Tra i nomi in questione compare anche quello dell’ex assessora all’Agricoltura della Regione Sardegna, Gabriella Murgia. Ha fatto parte della giunta Solinas per circa quattro anni, prima di essere sostituita in fase di rimpasto. In carcere è finito anche un primario del Reparto di Terapia del dolore dell’ospedale Marino di Cagliari, il dottor Tomaso Cocco.
Un altro arrestato di spicco è Tonino Crissantu, nipote del famoso criminale sardo Graziano Mesina.
Operazione dei carabinieri in Sardegna, ipotesi presunte interferenze durante le elezioni
Secondo gli inquirenti, l’organizzazione criminale sgominata dai carabinieri “avrebbe interferito nell’attività delle amministrazioni pubbliche e procurato voti in occasione delle elezioni“. Una banda considerata affine all’Anonima Sequestri sarda, della quale proprio Mesina era uno dei più noti esponenti.
Sotto la lente d’ingrandimento degli investigatori “l’operatività di un presunto gruppo dedito alla commissione di reati di varia natura“. I malviventi presidiavano l’intero territorio sardo, comandati da “personaggi locali di spicco” coadiuvati da “alcuni esponenti del mondo delle professioni e delle istituzioni“.
I rapporti tra le diverse componenti, in comunanza di scopi, avrebbero garantito di attingere, in caso di necessità al sostegno del sodalizio per ottenere presunti vantaggi di varia natura.
Secondo la procura, le infiltrazioni del sodalizio criminale avrebbero interessato “vasti settori della vita sociale dell’isola”, compresa l’amministrazione regionale. L’organizzazione avrebbe interferito “nei procedimenti decisori” dell’amministrazione, in particolare “nei settori dell’agricoltura e della sanità“.
Nel mirino presunti “incarichi pubblici, favori o altri interessi”, inclusi i voti alle elezioni, da elargire a “parenti” o “persone gradite al gruppo”. Ma anche il possibile favoreggiamento della latitanza di Mesina, arrestato nel 2021, e la complicità indiretta nel traffico di sostanze stupefacenti.
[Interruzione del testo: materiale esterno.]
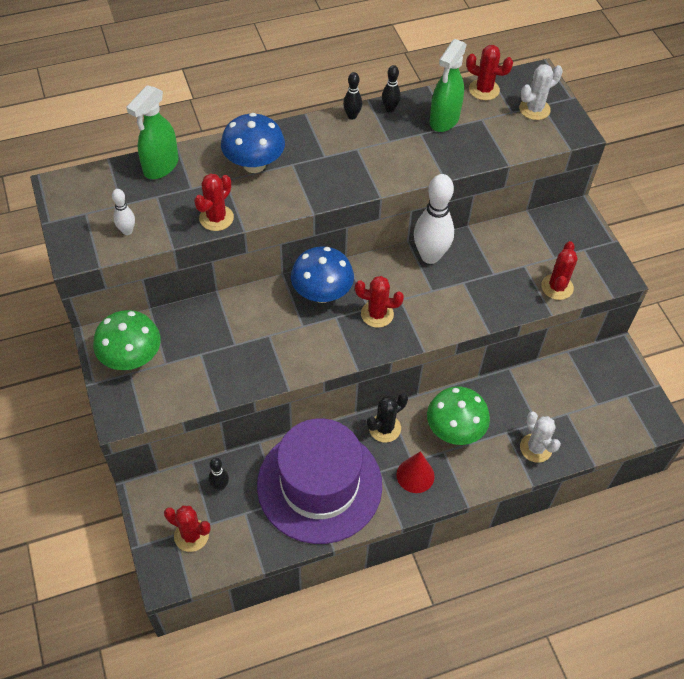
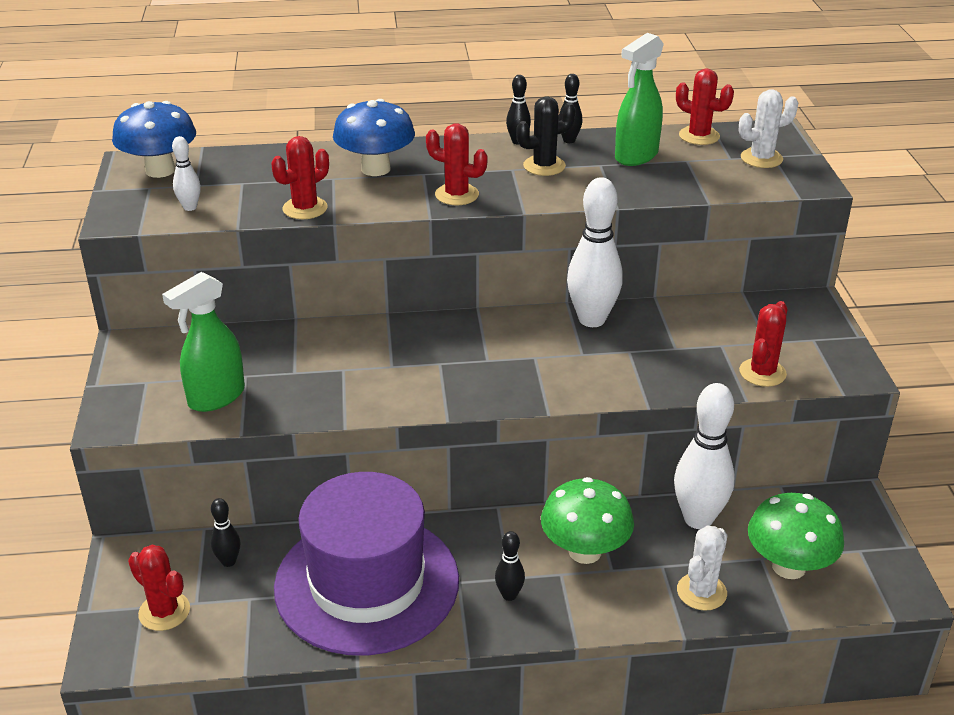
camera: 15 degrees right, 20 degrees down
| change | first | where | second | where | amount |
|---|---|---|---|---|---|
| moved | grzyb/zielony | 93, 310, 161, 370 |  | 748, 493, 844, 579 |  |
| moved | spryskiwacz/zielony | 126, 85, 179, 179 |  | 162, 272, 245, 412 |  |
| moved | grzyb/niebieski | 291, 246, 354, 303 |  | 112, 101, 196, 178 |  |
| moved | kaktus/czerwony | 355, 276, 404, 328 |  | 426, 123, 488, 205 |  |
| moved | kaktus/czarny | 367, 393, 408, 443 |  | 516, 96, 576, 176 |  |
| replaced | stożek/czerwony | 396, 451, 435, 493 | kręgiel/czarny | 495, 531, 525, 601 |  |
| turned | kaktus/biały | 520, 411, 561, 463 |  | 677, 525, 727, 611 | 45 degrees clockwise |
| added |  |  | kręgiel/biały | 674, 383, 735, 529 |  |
Maxi sequestro dei militari del Ros: denaro, armi e oltre 130 kg di marijuana
Nel corso del raid dei militari del Ros sono finite sotto sequestro ingenti somme di denaro contante, munizioni e oltre 130 kg di marijuana, pronta per essere spacciata in tutta Italia. Oltre ai 31 indagati, le autorità hanno denunciato in stato di libertà altre quattro persone, accusate di detenzione abusiva di armi, munizioni e sostanze stupefacenti.
Il lavoro delle forze dell’ordine fa da coronamento ad un’inchiesta che va avanti da più di tre anni. Tutto era cominciato nel gennaio 2020, sulla scia dell’indagine “Dama”: un’operazione condotta dal Ros tra il novembre 2018 e il dicembre 2019. Sul tavolo due ipotesi di associazioni dedite al traffico di droga: già il 7 luglio 2020 i carabinieri avevano eseguito altre 33 misure cautelari.
La droga veniva stoccata in masserie e ovili
Il sodalizio criminale gestiva le importazioni di cocaina sull’isola e le esportazioni di marijuana e hashish verso il Piemonte e la Lombardia. Proprio il Milanese era uno dei territori che richiedeva più droga all’organizzazione. Tra i principali promotori del traffico c’era proprio il nipote di Mesina, Tonino Crissantu, e un altro degli arrestati, di nome Nicolò Cossu.
Per restare al di sopra di ogni sospetto, i trafficanti stoccavano lo stupefacente in masserie e ovili. I giusti contatti nelle sedi istituzionali facevano il resto, attraverso uno scambio reciproco di favori.
Chi indaga ipotizza che parte dei proventi del traffico di droga sia servita per il sostentamento di Mesina, poi catturato nel dicembre 2021. Del resto, nel momento della cattura nel covo dell’ex criminale c’erano anche seimila euro in contanti.